Our presentation included Response Policy Zone (RPZ), a tool that is very easy to use. This technology is utilized by network administrators to implement DNS response policies. RPZs allow administrators to modify DNS query responses for the purpose of blocking, redirecting, or interrupting access to certain domains. Although it has not yet been formally standardized, this technology is already implemented in well-known open-source DNS systems, and a specification is available on the dnsrpz.info website. The presentation demonstrated an example of its operation and shared instructions for activating RPZ in BIND.

RPZ is a very useful tool that is configured in resolvers. When a client queries a name that matches a pattern, the response is rewritten, preventing the user from reaching a blocked website.

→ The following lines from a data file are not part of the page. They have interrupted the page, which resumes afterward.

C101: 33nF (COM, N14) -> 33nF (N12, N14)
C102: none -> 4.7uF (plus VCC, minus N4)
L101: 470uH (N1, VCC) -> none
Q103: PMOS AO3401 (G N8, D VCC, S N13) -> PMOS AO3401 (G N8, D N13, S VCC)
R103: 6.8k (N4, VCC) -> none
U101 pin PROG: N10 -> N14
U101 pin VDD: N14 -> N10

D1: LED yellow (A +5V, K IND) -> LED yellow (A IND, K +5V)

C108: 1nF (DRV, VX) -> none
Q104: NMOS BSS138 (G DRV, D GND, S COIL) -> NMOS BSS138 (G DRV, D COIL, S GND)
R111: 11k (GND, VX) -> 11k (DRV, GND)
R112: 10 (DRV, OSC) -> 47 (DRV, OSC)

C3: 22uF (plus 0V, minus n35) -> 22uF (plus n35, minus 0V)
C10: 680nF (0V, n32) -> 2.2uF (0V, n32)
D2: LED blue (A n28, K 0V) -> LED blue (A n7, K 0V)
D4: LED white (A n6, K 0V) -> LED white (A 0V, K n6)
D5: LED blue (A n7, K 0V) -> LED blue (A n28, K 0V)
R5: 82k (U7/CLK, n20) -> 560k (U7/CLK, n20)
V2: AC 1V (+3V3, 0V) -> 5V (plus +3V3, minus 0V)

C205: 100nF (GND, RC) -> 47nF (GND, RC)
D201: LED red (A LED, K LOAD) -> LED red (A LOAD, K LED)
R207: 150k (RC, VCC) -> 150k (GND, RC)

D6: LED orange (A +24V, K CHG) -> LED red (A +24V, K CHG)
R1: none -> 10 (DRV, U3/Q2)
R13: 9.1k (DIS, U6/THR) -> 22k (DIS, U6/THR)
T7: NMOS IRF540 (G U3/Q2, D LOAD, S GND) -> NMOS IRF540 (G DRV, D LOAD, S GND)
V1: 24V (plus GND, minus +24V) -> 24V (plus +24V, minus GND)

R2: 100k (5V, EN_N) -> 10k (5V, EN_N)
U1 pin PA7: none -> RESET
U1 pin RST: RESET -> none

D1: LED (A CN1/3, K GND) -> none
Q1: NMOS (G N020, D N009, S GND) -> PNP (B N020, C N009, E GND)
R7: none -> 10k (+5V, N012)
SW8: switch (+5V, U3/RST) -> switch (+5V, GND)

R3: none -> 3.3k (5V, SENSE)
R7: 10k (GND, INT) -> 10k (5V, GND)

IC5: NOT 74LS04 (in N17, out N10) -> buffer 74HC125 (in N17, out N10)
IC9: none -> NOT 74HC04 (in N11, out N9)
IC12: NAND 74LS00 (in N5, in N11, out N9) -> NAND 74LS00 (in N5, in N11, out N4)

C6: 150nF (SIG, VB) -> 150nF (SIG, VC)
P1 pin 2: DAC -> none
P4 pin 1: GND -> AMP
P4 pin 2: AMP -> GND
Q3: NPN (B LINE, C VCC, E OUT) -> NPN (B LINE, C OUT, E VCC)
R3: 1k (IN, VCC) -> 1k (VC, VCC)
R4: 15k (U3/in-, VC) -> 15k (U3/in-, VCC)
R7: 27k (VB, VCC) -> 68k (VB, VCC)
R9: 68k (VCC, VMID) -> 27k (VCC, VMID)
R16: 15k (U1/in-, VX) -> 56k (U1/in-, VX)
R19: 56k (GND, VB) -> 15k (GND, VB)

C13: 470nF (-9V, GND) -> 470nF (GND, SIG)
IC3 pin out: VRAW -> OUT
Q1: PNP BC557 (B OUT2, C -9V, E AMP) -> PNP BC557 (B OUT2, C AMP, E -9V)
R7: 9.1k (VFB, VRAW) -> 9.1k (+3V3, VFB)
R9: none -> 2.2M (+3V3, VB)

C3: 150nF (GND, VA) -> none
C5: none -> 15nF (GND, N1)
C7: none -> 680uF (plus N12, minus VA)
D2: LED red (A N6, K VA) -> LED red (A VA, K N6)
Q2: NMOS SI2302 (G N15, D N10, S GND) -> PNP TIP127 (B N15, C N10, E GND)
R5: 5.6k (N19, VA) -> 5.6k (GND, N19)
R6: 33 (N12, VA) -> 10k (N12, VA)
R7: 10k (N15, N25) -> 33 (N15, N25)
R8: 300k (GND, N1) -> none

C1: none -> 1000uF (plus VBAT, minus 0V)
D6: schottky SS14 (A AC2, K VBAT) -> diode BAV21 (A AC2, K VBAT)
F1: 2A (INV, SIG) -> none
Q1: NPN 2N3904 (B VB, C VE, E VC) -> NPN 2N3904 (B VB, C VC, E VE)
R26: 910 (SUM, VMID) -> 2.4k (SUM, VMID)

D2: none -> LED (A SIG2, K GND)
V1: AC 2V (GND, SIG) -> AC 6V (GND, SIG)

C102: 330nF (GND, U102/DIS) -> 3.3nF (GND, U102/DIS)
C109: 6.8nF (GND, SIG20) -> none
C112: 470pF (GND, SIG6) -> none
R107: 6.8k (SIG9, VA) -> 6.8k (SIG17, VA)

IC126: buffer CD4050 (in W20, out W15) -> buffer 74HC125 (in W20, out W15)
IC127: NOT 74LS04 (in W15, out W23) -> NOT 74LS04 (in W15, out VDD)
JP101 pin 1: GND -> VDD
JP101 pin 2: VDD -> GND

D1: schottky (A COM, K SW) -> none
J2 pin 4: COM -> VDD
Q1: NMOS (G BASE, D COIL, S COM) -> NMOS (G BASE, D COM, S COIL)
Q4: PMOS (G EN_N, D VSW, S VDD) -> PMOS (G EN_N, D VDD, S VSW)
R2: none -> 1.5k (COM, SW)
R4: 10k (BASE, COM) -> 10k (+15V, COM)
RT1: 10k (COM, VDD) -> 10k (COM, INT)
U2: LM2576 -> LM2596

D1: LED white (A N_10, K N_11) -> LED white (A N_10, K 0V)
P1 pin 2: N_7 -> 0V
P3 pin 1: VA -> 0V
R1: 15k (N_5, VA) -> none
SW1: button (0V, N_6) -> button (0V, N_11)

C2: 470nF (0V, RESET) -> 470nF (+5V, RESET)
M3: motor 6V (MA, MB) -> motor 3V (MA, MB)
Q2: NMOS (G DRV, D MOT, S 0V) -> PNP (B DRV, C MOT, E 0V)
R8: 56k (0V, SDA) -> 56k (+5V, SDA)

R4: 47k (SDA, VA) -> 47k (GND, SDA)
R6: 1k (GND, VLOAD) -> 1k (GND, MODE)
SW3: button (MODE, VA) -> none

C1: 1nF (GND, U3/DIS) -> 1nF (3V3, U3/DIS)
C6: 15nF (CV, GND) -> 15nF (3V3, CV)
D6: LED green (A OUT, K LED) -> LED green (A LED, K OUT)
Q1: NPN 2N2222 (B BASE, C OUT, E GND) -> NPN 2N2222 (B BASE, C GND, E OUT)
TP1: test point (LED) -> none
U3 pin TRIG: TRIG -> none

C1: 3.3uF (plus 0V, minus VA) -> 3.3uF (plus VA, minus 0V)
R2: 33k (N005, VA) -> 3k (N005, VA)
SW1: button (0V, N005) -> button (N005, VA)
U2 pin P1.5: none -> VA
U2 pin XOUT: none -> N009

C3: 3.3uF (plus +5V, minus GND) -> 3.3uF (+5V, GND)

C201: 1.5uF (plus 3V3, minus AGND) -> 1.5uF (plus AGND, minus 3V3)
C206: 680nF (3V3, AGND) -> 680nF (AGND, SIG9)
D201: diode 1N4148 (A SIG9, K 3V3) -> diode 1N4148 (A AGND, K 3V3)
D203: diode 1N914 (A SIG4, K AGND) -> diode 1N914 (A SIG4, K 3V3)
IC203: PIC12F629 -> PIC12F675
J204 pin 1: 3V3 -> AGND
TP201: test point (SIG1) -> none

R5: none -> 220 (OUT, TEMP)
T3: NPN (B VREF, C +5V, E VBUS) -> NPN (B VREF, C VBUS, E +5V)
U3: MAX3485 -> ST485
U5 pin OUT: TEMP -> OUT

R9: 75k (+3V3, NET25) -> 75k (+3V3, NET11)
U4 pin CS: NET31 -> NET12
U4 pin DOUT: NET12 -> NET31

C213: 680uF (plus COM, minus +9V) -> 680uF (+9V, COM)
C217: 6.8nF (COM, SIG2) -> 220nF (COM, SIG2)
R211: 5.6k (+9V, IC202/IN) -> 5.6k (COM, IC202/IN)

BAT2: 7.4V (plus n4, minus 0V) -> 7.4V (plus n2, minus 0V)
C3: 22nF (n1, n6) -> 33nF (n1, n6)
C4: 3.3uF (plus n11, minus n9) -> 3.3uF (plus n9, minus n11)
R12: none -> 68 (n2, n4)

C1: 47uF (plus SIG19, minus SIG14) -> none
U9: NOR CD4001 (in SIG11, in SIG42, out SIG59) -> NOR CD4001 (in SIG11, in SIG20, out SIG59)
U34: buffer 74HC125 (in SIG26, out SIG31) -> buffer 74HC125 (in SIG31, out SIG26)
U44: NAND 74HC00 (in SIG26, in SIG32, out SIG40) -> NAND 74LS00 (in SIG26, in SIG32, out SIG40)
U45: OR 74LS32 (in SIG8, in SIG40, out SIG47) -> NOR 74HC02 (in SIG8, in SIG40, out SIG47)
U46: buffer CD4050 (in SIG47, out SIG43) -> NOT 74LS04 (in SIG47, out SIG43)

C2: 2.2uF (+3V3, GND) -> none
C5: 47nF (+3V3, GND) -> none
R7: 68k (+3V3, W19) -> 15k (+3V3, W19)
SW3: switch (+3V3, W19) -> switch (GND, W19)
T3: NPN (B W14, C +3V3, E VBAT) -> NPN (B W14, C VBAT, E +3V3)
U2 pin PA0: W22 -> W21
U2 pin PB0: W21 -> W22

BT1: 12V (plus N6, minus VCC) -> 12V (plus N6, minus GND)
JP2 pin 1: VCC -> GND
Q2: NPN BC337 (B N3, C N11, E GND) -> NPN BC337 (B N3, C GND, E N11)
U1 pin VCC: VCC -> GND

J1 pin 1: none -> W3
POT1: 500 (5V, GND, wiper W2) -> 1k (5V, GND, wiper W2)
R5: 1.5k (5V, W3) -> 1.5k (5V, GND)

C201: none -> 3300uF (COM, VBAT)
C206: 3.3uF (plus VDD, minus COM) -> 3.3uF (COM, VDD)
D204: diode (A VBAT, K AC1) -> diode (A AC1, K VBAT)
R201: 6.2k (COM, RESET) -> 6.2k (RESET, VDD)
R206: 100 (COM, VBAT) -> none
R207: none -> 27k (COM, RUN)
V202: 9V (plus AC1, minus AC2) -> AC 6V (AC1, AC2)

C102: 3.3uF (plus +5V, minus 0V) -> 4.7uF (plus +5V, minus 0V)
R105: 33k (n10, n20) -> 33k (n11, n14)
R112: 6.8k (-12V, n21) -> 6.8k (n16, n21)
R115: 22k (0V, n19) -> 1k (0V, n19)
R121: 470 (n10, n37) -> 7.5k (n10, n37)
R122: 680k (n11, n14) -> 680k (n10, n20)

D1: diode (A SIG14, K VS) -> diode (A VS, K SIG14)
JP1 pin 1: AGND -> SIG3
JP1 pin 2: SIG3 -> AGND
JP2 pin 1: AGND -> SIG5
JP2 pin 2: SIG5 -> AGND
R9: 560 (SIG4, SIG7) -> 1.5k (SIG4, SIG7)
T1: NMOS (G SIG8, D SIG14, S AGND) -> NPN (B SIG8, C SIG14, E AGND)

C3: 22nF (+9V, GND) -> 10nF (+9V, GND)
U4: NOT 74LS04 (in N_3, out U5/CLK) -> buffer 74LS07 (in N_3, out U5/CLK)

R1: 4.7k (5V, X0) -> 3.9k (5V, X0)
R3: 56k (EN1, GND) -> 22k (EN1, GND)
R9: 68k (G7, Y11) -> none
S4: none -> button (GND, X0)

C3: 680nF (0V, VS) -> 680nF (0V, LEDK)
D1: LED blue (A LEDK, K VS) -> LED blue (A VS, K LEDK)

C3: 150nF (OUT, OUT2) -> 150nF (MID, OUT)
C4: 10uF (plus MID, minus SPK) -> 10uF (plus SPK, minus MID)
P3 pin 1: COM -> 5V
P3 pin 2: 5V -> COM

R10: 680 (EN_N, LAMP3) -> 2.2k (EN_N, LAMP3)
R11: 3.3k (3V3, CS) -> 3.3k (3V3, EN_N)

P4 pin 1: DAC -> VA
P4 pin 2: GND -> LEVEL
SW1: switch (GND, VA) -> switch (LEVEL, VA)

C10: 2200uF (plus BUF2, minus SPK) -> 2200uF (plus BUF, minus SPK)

What blocking patterns can be used? Once RPZ is configured, queries to domains or IP addresses can be blocked or redirected based on the policies defined by the carrier or the ISP. Blocks can be implemented based on queried names (exact match or an entire subdomain), name servers (i.e., the server providing the response), an IP address/range in the response, or a client’s IP address.

RPZ can be configured so that end clients receive an error response (“Unable to access the site”) or are redirected to the ISP’s own portal where they are offered more information and warned about the risks of proceeding to the site.

It’s possible to have different “zones” with different RPZ rules, each potentially managed by different units within the organization. Another option is to use external zones maintained by third parties. In other words, different sources are used to implement the blocks.

The image below shows a typical architecture for using RPZ in an organization’s networks.

In the future, it would be interesting to standardize the RPZ technique within the IETF, and for national CERTs or CSIRTs to provide lists in RPZ format of sites or addresses that might represent potential threats.

Finally, it should be noted that any block within an organization should be carefully considered and must follow all relevant policies and legislation. DNS blocking should consider issues such as net neutrality, censorship, freedom of expression, and its collateral impact on legitimate sites.

The views expressed are those of the author of this blog post and do not necessarily reflect the views of LACNIC.